The appellant, if it chooses to give two performances each evening, and to let
one audience out before it admits the other, must not so use its right as to
interfere with the equal rights of the respondents to carry on their business
without any interference; sic utere tuo ut alienum non laedas.
The form of injunction granted by the court
below is not free from objection, for it states that the appellant must not
unlawfully obstruct the free access to and egress from the premises of the
respondents, and thus in effect orders the appellant not to violate the law,
but the appellant's case is really that no injunction at all should have been
granted.
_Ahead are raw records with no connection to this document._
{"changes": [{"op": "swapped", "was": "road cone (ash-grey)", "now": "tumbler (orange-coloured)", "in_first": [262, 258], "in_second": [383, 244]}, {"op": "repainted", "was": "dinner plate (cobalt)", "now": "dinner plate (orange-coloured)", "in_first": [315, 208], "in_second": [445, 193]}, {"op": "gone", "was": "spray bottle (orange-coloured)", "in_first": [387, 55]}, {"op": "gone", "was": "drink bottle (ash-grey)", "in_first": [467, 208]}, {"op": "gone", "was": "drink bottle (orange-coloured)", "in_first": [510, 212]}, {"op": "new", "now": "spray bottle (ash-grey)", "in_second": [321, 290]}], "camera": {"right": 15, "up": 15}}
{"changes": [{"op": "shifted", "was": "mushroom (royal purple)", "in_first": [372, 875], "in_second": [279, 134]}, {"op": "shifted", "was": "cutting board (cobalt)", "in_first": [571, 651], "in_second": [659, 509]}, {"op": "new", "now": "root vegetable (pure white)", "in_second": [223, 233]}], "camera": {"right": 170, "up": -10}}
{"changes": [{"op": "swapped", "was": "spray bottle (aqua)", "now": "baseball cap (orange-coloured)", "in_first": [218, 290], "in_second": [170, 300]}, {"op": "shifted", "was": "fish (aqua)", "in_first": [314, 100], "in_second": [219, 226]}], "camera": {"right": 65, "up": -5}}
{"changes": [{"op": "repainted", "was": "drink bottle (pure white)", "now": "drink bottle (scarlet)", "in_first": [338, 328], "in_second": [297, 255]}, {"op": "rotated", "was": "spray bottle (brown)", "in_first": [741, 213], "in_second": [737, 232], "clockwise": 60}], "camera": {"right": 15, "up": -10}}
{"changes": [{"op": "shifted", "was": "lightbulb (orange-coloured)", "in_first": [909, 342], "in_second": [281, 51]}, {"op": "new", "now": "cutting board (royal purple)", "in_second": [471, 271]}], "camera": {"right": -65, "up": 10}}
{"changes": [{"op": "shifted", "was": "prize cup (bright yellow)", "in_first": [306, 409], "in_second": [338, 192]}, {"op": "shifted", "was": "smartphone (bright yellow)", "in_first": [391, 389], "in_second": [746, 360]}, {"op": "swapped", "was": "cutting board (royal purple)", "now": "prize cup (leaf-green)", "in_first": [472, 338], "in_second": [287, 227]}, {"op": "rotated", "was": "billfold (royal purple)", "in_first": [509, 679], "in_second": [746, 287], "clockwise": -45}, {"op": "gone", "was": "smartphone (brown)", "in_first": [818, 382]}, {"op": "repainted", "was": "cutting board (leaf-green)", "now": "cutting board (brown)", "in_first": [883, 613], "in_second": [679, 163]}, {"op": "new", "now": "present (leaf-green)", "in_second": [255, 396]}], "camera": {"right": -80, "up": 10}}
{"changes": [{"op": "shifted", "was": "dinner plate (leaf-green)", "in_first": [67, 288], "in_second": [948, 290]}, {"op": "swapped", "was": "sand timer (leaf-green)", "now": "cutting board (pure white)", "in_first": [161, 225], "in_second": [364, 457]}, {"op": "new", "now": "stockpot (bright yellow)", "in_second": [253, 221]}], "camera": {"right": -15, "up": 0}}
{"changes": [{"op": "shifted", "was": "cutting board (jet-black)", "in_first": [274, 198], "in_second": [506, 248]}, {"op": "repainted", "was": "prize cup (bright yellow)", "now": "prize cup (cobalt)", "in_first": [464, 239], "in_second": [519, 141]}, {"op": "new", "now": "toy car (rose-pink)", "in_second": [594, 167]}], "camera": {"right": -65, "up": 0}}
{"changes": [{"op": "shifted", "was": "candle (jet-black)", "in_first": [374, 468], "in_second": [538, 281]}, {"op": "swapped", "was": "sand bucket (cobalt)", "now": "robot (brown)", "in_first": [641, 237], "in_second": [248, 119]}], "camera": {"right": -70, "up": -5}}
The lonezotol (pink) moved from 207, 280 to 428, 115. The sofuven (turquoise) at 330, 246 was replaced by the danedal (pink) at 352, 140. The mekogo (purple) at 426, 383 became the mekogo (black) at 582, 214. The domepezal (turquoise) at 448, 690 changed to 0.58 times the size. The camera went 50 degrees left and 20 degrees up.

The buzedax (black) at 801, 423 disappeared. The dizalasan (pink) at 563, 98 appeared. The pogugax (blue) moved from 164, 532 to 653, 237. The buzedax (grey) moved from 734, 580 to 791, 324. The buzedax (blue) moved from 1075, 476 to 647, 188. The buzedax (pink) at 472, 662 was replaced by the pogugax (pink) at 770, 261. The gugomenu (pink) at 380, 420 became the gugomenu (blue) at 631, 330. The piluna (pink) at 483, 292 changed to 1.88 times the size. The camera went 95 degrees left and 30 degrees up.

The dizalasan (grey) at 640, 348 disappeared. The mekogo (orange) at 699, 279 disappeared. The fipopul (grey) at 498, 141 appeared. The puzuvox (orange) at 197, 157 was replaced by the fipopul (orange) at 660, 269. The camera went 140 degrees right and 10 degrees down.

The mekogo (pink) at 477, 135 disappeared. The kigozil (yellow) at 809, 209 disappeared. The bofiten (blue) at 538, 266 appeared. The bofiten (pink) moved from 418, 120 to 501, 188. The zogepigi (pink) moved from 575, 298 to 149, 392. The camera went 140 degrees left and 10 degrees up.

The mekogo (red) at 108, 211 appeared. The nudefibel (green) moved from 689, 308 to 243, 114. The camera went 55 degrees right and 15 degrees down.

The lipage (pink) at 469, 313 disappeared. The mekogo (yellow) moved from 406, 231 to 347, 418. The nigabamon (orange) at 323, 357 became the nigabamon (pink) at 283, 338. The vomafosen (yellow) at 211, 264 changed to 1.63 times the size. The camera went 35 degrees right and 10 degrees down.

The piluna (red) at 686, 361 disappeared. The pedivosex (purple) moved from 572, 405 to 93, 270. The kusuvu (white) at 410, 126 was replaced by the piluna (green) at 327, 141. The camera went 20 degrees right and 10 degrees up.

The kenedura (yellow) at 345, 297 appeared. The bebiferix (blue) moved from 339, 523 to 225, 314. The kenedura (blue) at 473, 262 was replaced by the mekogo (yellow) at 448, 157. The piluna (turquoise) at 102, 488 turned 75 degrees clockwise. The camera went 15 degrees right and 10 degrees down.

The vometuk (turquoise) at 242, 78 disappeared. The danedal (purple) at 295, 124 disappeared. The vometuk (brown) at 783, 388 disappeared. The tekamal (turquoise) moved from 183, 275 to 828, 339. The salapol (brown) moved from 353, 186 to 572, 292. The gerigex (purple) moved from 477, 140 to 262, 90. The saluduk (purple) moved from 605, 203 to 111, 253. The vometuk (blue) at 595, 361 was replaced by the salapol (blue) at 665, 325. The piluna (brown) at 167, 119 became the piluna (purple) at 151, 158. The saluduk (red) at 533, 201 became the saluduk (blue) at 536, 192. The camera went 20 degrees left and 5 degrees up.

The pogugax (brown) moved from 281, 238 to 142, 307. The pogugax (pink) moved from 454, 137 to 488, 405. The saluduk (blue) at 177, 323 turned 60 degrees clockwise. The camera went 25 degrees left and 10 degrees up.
It is indeed very questionable whether such an injunction is in any
way prejudical to the appellant, for the latter certainly cannot claim the
right to unlawfully obstruct the respondent's premise; and if any one has an
interest in having the injunction made more precise it is rather the
respondents, for in any case where it is claimed that the injunction has been
disobeyed the issue will be, as it was in this case, whether the appellant has
unlawfully obstructed the free access to and egress from the respondents'
premises.
[Page 108]
On the whole, I do not feel disposed to
interfere with the judgment of the Supreme Court en banc and the appeal
should be dismissed with costs.
Appeal
dismissed with costs.
Solicitor for the appellant: F. H. Bell.
Solicitor for the respondent: W. L. Hall.